On 04/05/2015 01:17 PM, Rich Freeman wrote:

> If you're going to fork a library, and don't intend to keep the
> packages API-compatible, then change the filenames.  What is so hard
> about this?  LIbressl was even an outside fork, so it didn't come with
> any of the baggage of "we're the real libssl team" or whatever.

Libressl is (widely) API compatible with openssl. As said numerous times
before: they broke the API when they thought it is security relevant.

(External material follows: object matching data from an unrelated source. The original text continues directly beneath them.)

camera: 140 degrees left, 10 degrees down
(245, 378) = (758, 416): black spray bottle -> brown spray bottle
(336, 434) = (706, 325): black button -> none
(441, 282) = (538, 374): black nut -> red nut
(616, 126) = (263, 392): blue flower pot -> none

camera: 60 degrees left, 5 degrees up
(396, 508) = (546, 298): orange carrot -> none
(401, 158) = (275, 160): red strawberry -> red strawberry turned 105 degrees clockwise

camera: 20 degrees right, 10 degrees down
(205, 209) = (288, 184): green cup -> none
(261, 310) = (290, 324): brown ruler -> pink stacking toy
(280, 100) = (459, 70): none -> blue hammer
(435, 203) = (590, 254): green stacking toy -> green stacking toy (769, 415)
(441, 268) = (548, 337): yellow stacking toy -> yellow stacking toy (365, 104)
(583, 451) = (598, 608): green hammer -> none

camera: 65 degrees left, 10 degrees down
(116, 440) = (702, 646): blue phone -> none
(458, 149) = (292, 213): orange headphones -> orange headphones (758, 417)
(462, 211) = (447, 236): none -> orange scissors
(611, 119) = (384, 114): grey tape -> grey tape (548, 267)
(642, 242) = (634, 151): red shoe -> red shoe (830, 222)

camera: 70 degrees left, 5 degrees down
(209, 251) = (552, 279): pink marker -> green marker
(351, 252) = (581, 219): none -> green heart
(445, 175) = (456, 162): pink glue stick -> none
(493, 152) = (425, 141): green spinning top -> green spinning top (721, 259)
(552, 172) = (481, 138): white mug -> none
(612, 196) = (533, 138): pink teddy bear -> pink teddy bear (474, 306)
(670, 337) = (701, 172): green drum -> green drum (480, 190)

This is about the fact that they _added_ features which are not present
in openssl. However, openntpd still compiles with openssl.

> 
> Sure, we can do the USE=libressl route like we did with libav, but
> since this is still new would it make more sense to just rename the
> libressl files so that they can still go in /usr/lib but without being
> called libssl?  Then any package that wants to use them will need to
> have their build logic changed accordingly.  They aren't drop-in
> replacements for each other anyway, as much as people would wish they
> were, so we should resist the urge to pretend that they are.
> 

By that you are effectively forking libressl and causing a huge mess
downstream for both developers and users. It may even cause cross-distro
breakage. I can name several examples of this happening due to debian
going it's own way. Last of which affected openclonk (upstream merged a
patch from a debian dev who expected any distro does the same hacks they
do).

So please, have a little sense for QA. Those ideas are just making it
worse. This is something that has to be resolved upstream. If they don't
cooperate long-term, then their fork will just die out for sure (and for
good). However, I currently don't see strong signs for that.